Law & the Courts

Six Miscarriages of Justice in Winona, Miss.

(Robert Galbraith/Reuters)
A new podcast sheds light on the case of a man who’s spent the last 22 years in prison, tried for the same murder over and over and over again.

American Public Media’s In the Dark podcast has done more in its two years than many podcasts will likely do in ten. Last year, it won a Peabody Award for what Rashida Jones called its “tour de force reporting” on the 1989 kidnapping of Jacob Wetterling, which examined the absurd, almost comical ineptness of the law-enforcement officials in charge of the Wetterling case. Nothing exposes the incompetence and corruption of bad government like journalists doing good old-fashioned journalism.

This year, In the Dark performed not so much a tour de force as a magnum opus of investigation. The show, hosted by journalist Madeleine Baran along with a crew of reporters and producers, headed to Winona, Miss., to examine what may be the most bizarre legal spectacle in modern American history: A man who has been tried in court six times for the same crime.

That man, Curtis Flowers, is black. He has been charged repeatedly with a gruesome, execution-style mass murder perpetrated in Winona in 1996, at a downtown furniture store where he had briefly worked and from which he had been fired a few days before the crime.

The local district attorney, Doug Evans, a white man, charged Flowers with the murders, claiming that there was enough evidence to place him at the scene of the murders on the day they took place. The verdicts in five of the six trials that subsequently ensued were overturned on appeal; each time, Evans simply charged and tried Flowers again, using the same evidence to convict him once more.

Piece by piece, In the Dark deals serious blows to the evidence that Evans has used to convict Flowers over and over again. The testimony of a ballistics expert is shown to be pointedly dubious; witnesses cited by the prosecution, some of them obviously unreliable, have recanted or contradicted their testimony; the star witness for the prosecution later explicitly admitted that he had lied under oath about Flowers’ having confessed to the murders.

The evidence itself is so weak that the case never should’ve been brought to trial even once. That it has been brought to trial six times, particularly when half of those trials have been invalidated on the grounds of prosecutorial misconduct and racism, proves there’s something deeply broken about this particular aspect of our justice system.

Perhaps most shocking of all, in the course of her investigation Baran discovers that a gun found several years after the murders, located within sight of the furniture store — a gun of the same caliber as the killer’s — has gone missing at the district attorney’s office. The D.A.’s team denies it ever received the gun, but the man who discovered the firearm and at least two police officers say otherwise.

If we are to believe the credible testimony of both a local resident and law-enforcement officers, then what may very well have been the murder weapon simply disappeared without a trace, in the very office that has been prosecuting this case for two decades.

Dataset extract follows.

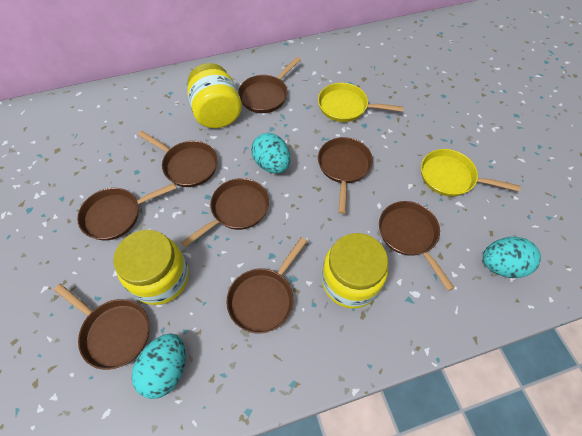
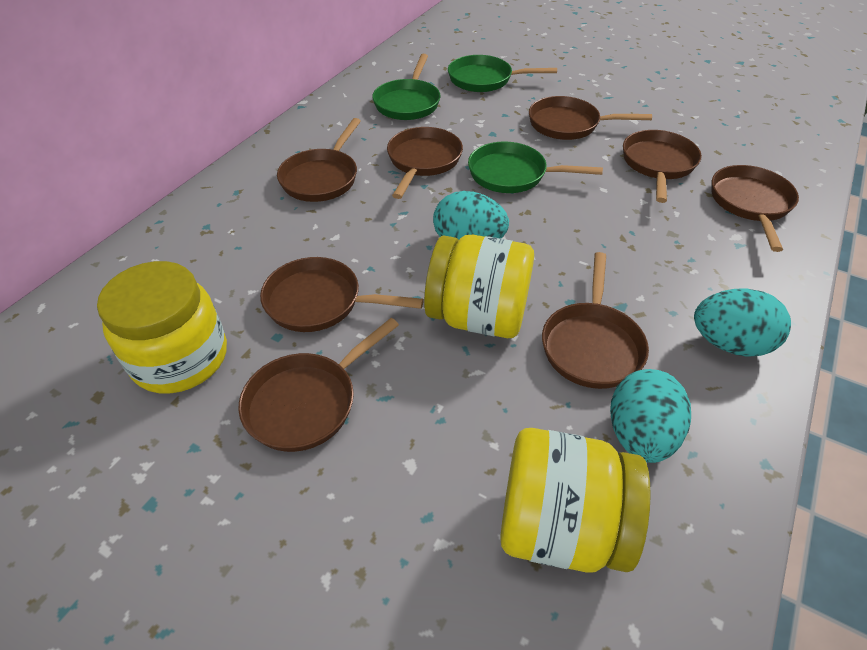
green pan: 0 -> 3
yellow pan: 2 -> 0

All of this drama is underscored by the deeply troubling specter of corruption that hangs over Evans’s office. The multiple trials Flowers has endured have not left the D.A. unscathed: In three of the six cases, the Mississippi Supreme Court has overturned the convictions on appeal, charging Evans’s office variously with both prosecutorial misconduct and racial bias in jury selection.

Indeed, Baran discovers that Evans has been relentless in purging black jurors from the jury-selection pool in each trial. None of the six trials featured a majority-black jury. In one case, the jury was all-white, and in three others it was nearly so. In the Dark subsequently reveals that over the course of nearly 30 years, Evans’s office struck black jurors from the jury pool at four and a half times the rate of white jurors.

To say that this ongoing charade is a miscarriage of justice is almost an insult to miscarriages of justice. The evidence itself is so weak that the case never should’ve been brought to trial even once. That it has been brought to trial six times, particularly when half of those trials have been invalidated on the grounds of prosecutorial misconduct and racism, proves there’s something deeply broken about this particular aspect of our justice system.

For 22 years, Flowers has languished in prison. His sixth trial resulted in a conviction; he now awaits death at Parchman Prison in Mississippi. Whether he eventually wins on appeal or the state finally executes him, much damage has already been done: He’ll never get those two decades of his life back.

It’s to In the Dark’s eternal credit that Baran and her team have exposed this grave injustice. Whether or not it will save Flowers — and one certainly hopes it will — the podcast embodies the best aspects of American journalism, summed up years ago by the famous muckraker Ida Tarbell: “The quest of the truth had been born in me — the most tragic and incomplete, as well as the most essential, of man’s quests.”